Messrs. Steinbaum, Young, Stephen J. Schmid and Fred R. Schmid are
shareholders of Resources and Mr. Young is a director, and Stephen J. Schmid
and Fred R. Schmid are directors and officers of Resources.
TRANSACTIONS WITH THE N. A. DEGERSTROM GROUP
The Company and N. A. Degerstrom are parties to the Securities
Purchase Agreement pursuant to which the Company agreed to issue and sell,
and Mr. Degerstrom (acting in his own behalf and as representative of
permitted assigns) agreed to purchase 2,857,142 shares of the Company's
Common Stock, and received options for the purchase of an additional
2,142,858 shares of its Common Stock, exercisable by Mr. Degerstrom or his
assigns at any time on or before 5:00 p.m., Spokane time, on April 15, 1996,
at the exercise price of $0.50 per share.

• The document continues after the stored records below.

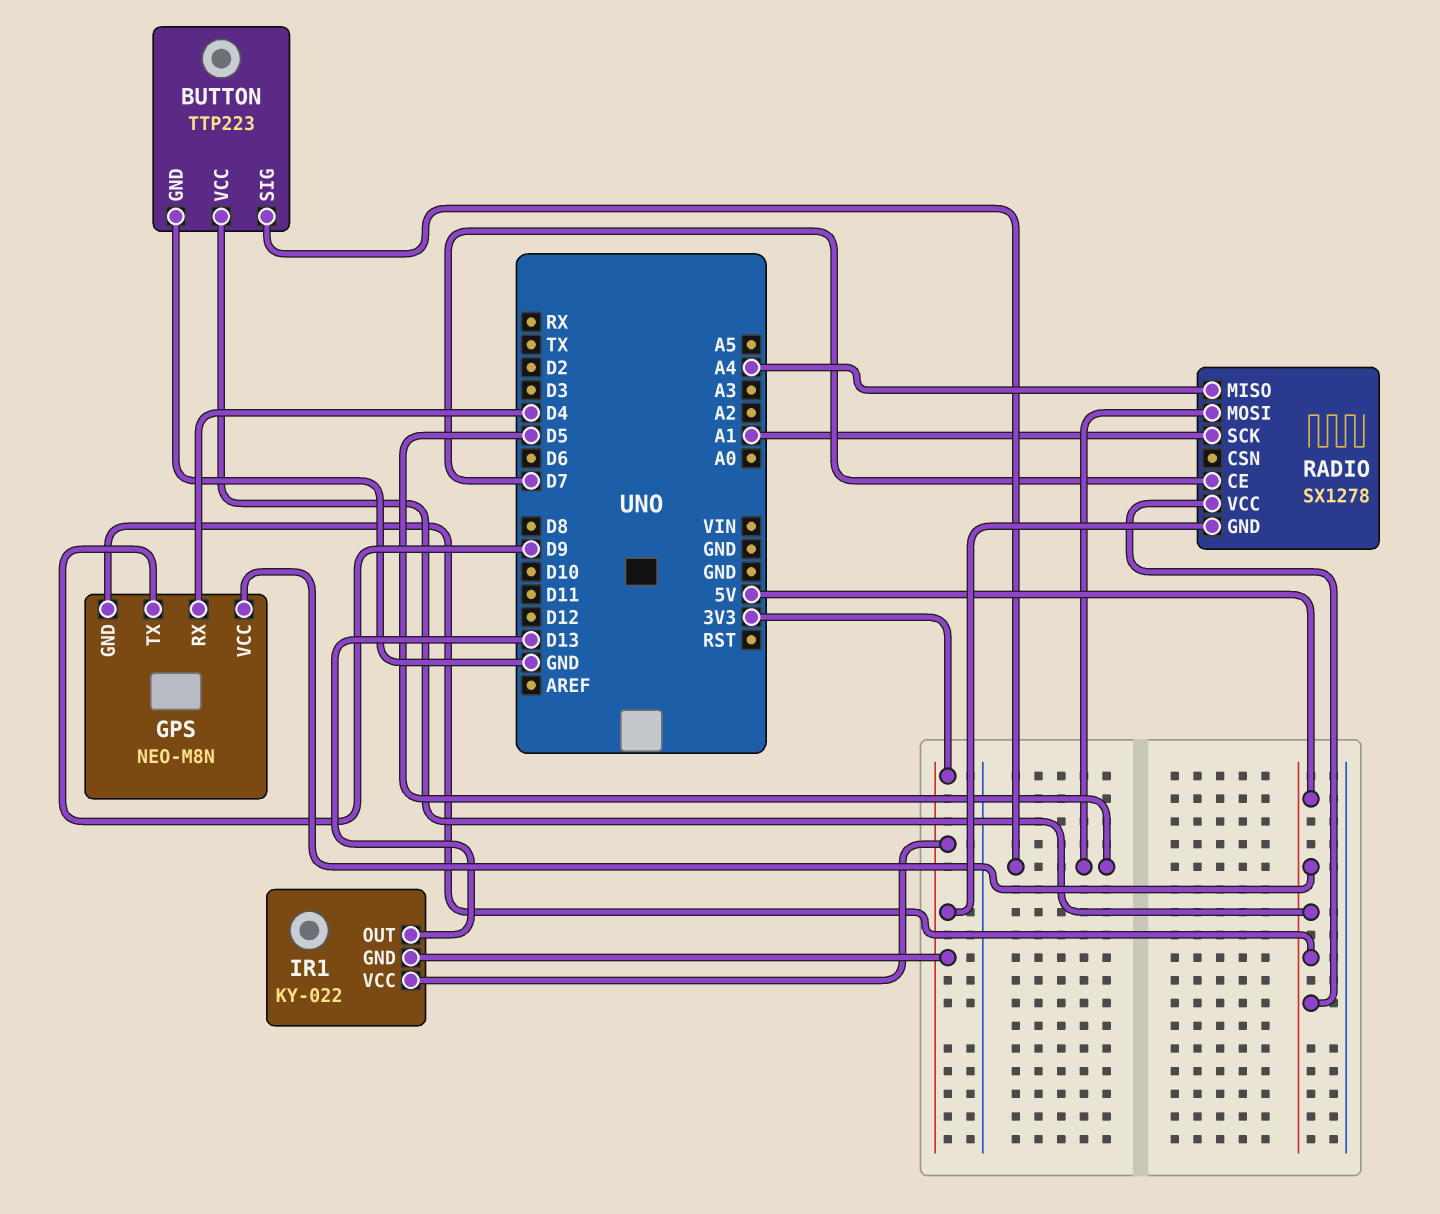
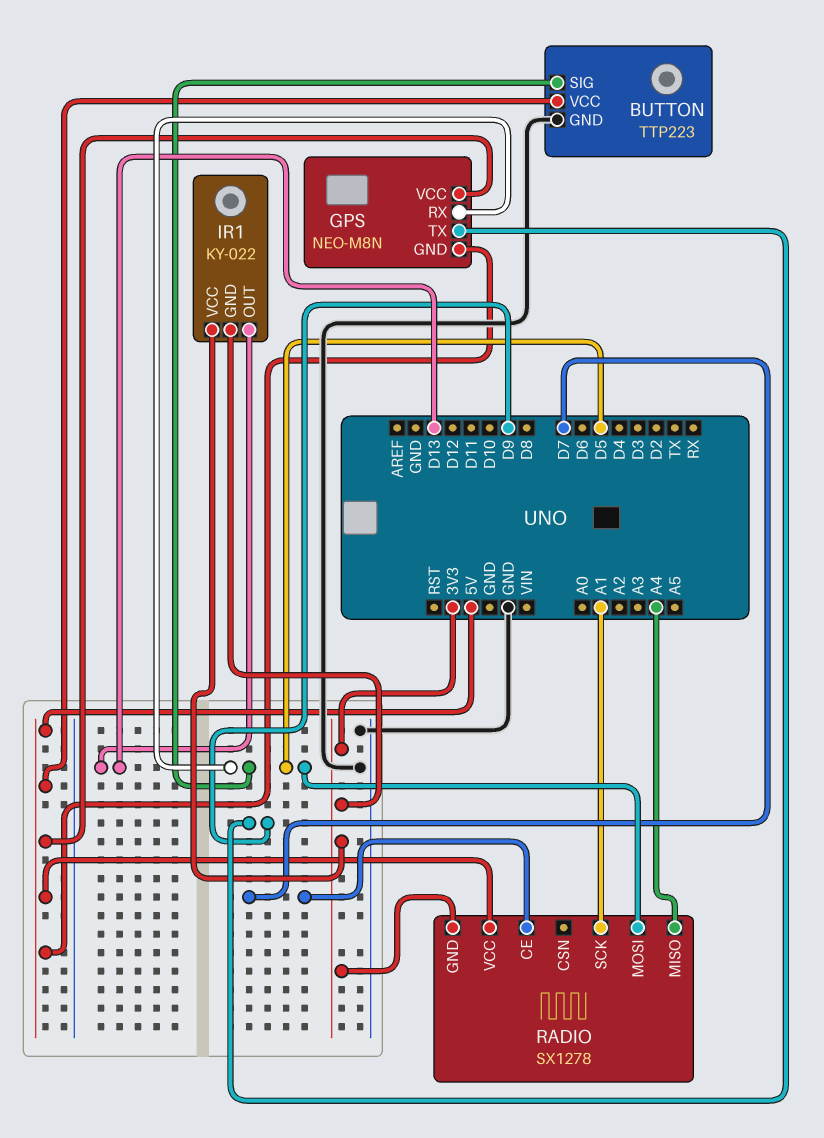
GPS pin RX: D4 -> D5

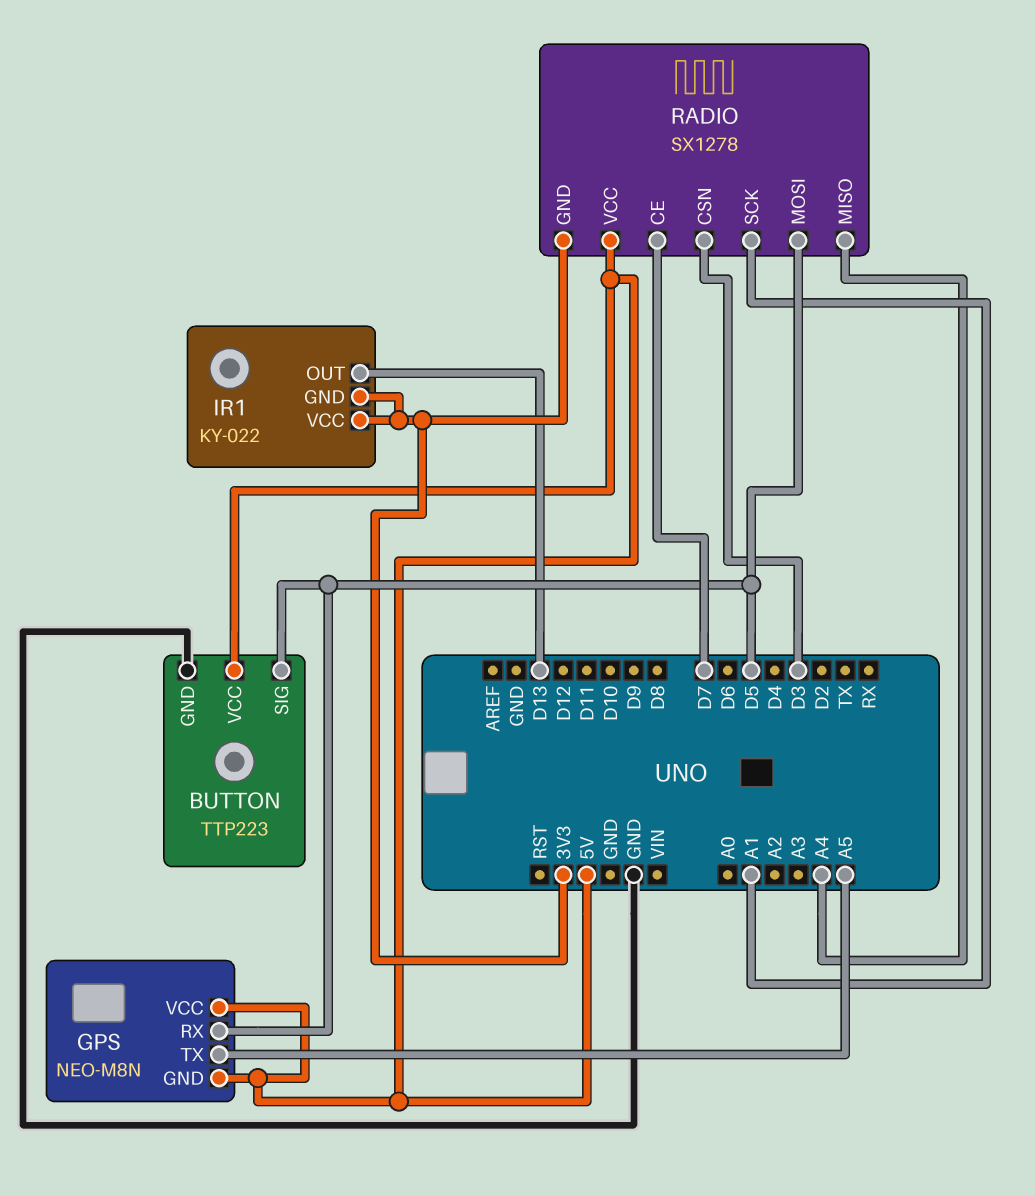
GPS pin TX: D9 -> A5
RADIO pin CSN: none -> D3

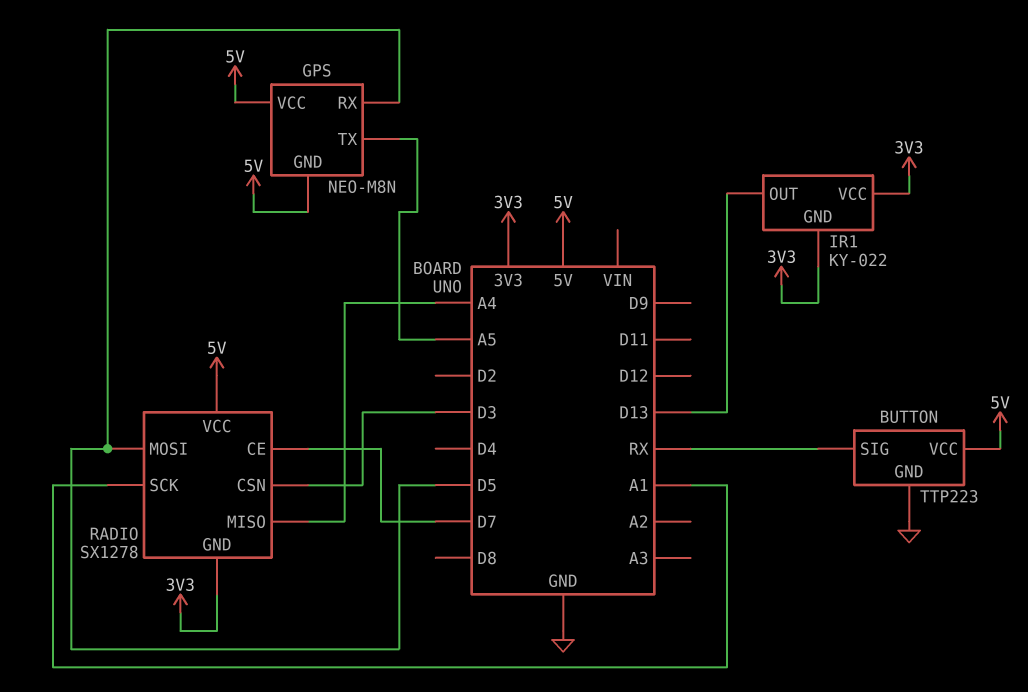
BUTTON pin SIG: D5 -> RX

As of October 31, 1995, the Company and Mr. Degerstrom amended the
Securities Purchase Agreement to provide for the issuance and sale by the
Company, and the purchase by Mr. Degerstrom (again acting in his own behalf
and as representative of permitted assigns), of 300,000 additional shares of
Common Stock, at the price of $1.00 per share. As of December 1, 1995, the
Company and Mr. Degerstrom further amended the Securities Purchase Agreement
to provide for the issuance and sale by the Company, and the purchase by Mr.
Degerstrom or his permitted assigns of 700,000 additional shares of Common
Stock at the price of $1.00 per share, and to revise the dates when the
options previously granted to him could be exercised. As of March 3, 1996,
the Securities Purchase Agreement was again amended to transform the
previously granted options into a purchase obligation on the part of Mr.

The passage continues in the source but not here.